X. Tech Stack Summary
| Concern | Choice |
|---|---|
| Backend | NestJS (TypeScript) — module system built-in |
| ORM | Prisma or Drizzle — type-safe, migrations |
| Database | Aurora PostgreSQL Serverless v2 |
| Cache / Queue | Redis (ElastiCache) + BullMQ |
| Auth | AWS Cognito or Keycloak |
| Permissions | SpiceDB / OpenFGA (Zanzibar) |
| File Storage | AWS S3 + presigned URLs |
| Search | PG full-text → OpenSearch later |
| Events | AWS SNS/SQS or Redis Streams |
| Deployment | ECS Fargate + CDK for IaC |
| Frontend | Next.js |
| Monorepo | Turborepo or Nx |
| CI/CD | GitHub Actions → CDK Pipelines |
| Observability | CloudWatch + X-Ray + OpenSearch |
XI. Build Order
Module Dependency Map
Core (always loaded):
├── Auth
├── Users
├── Organizations
├── Teams
├── Permissions (Zanzibar)
├── Entity Links (cross-module glue)
├── Notifications (event-driven)
├── Files
├── Audit Log
└── Search
Optional (plug in per product):
├── Tasks → depends on Core
├── Contacts → depends on Core
├── Documents → depends on Core, Files
├── Notes → depends on Core
├── Finance → depends on Core, Contacts
└── [Custom] → depends on Core
Recommended Sequence
- Monorepo scaffold — Turborepo + NestJS + shared types package
- Core kernel — Auth, Users, Orgs, Teams, Permissions, Entity Links
- Event bus + notifications
- Tasks — first optional module, proves the architecture
- Contacts/Leads, Documents, Notes
- Finance — most domain-specific, last
- CDK infrastructure — multi-account provisioning
- CI/CD pipeline — automated deploy across accounts
XII. Module Update & Versioning Strategy
How to ship changes to shared infrastructure without breaking products already running on it.
Scenario 1 — Updating an Existing Core Module
Say you update Auth to add MFA, change a JWT claim, or refactor the permission middleware. Every product using that module gets the change. If it breaks, everything breaks.

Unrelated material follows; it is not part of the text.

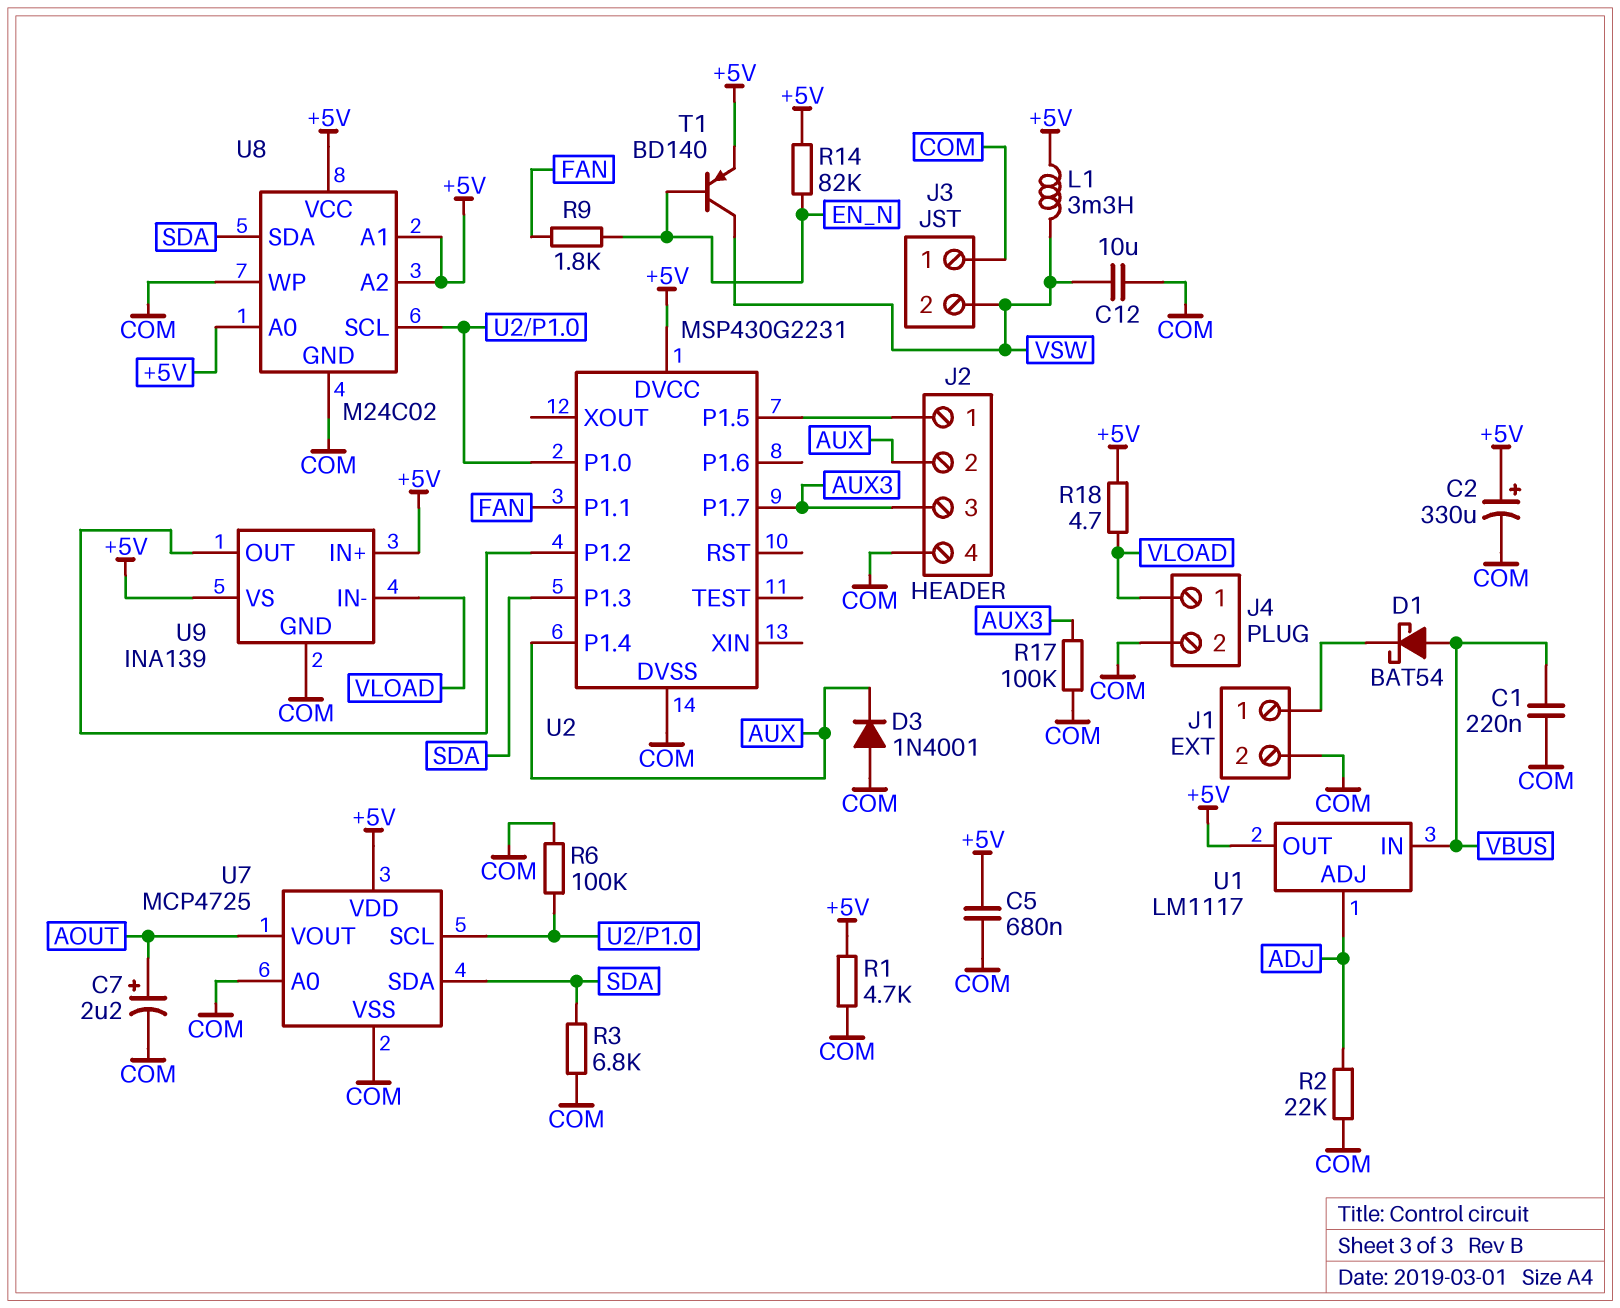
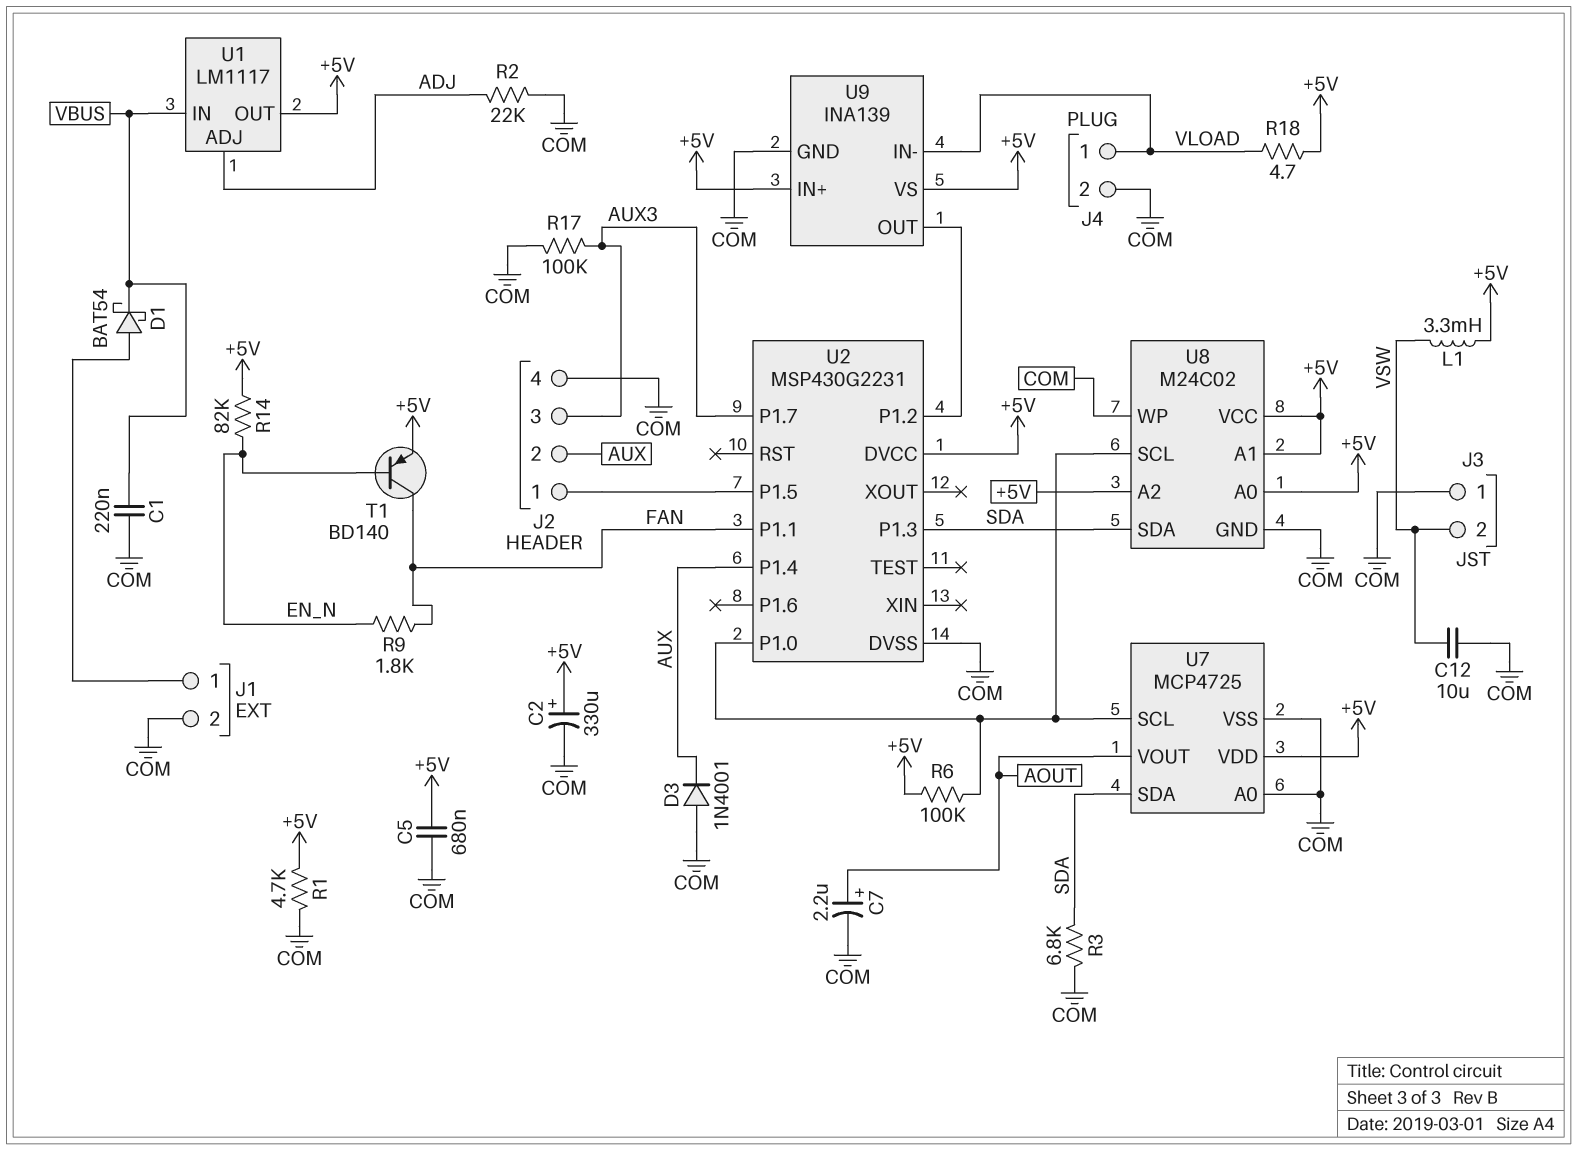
D1: schottky BAT54 (A VBUS, K J1/1) -> schottky BAT54 (A J1/1, K VBUS)
R6: 100k (COM, U2/P1.0) -> 100k (+5V, U2/P1.0)
T1: PNP BD140 (B EN_N, C VSW, E +5V) -> PNP BD140 (B EN_N, C FAN, E +5V)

Solution: Semantic Versioning + Changesets
| Version Bump | When | Rollout |
|---|---|---|
patch (1.2.0 → 1.2.1) | Bug fix | Auto-deploy to all products |
minor (1.2.0 → 1.3.0) | New backwards-compatible feature | Auto-deploy, products adopt when ready |
major (1.x → 2.0.0) | Breaking change | Each product opts in on its own schedule |
Breaking changes live in a parallel package until products migrate:
packages/core/auth/ ← v1.2.0 (Product A still here)
packages/core/auth-v2/ ← v2.0.0 (Product B migrated)

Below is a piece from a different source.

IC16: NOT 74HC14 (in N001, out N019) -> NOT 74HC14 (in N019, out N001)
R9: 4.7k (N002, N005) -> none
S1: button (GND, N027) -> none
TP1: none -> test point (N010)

Use Changesets to manage this in the monorepo:
# Developer describes what changed
npx changeset add
# → "auth: added MFA, new required field mfa_enabled on users table"
# → type: minor
# CI bumps versions and generates changelogs
npx changeset version
In CI, every PR to a shared module runs tests against every product that uses it:
# .github/workflows/test.yml
test-all-products:
- test product-a against updated auth module
- test product-b against updated auth module
- test product-c against updated auth module
# If any fail → PR is blocked
Scenario 2 — Adding a New Module to an Existing Product
The easy case. Just add it to platform.config.ts:
// Before
modules: [new TasksModule(), new ContactsModule()]
// After — Finance added
modules: [new TasksModule(), new ContactsModule(), new FinanceModule()]
On next cdk deploy: Finance migrations run automatically, new routes register, event subscriptions set up. Nothing else changes — existing data is untouched.
Scenario 3 — Database Schema Changes
The hardest problem. Change a core table and every product on that schema is affected.
Rule 1: Migrations are forwards-only and backwards-compatible
Never rename or delete a column in a single migration. Always do it in phases:
-- Phase 1 (deploy now): Add new column alongside old
ALTER TABLE users ADD COLUMN display_name VARCHAR(200);
-- Application writes to BOTH columns during transition
-- Phase 2 (next deploy): Backfill
UPDATE users SET display_name = name WHERE display_name IS NULL;
-- Phase 3 (after confirming): Drop old column
ALTER TABLE users DROP COLUMN name;
Rule 2: Migrations run automatically on deploy
async onDatabaseSetup(migrator: Migrator) {
await migrator.runModuleMigrations('auth');
// Idempotent — safe to run multiple times
}
Rule 3: Separate migration deploys from code deploys
- Day 1 — Deploy migration (add new column, keep old)
- Day 2 — Deploy code that uses new column
- Day 3 — Deploy migration to drop old column after confirming
Scenario 4 — API Contract Changes
Backwards-compatible (safe anytime): adding endpoints, adding optional fields, adding optional params. Frontends that don't know about new fields simply ignore them.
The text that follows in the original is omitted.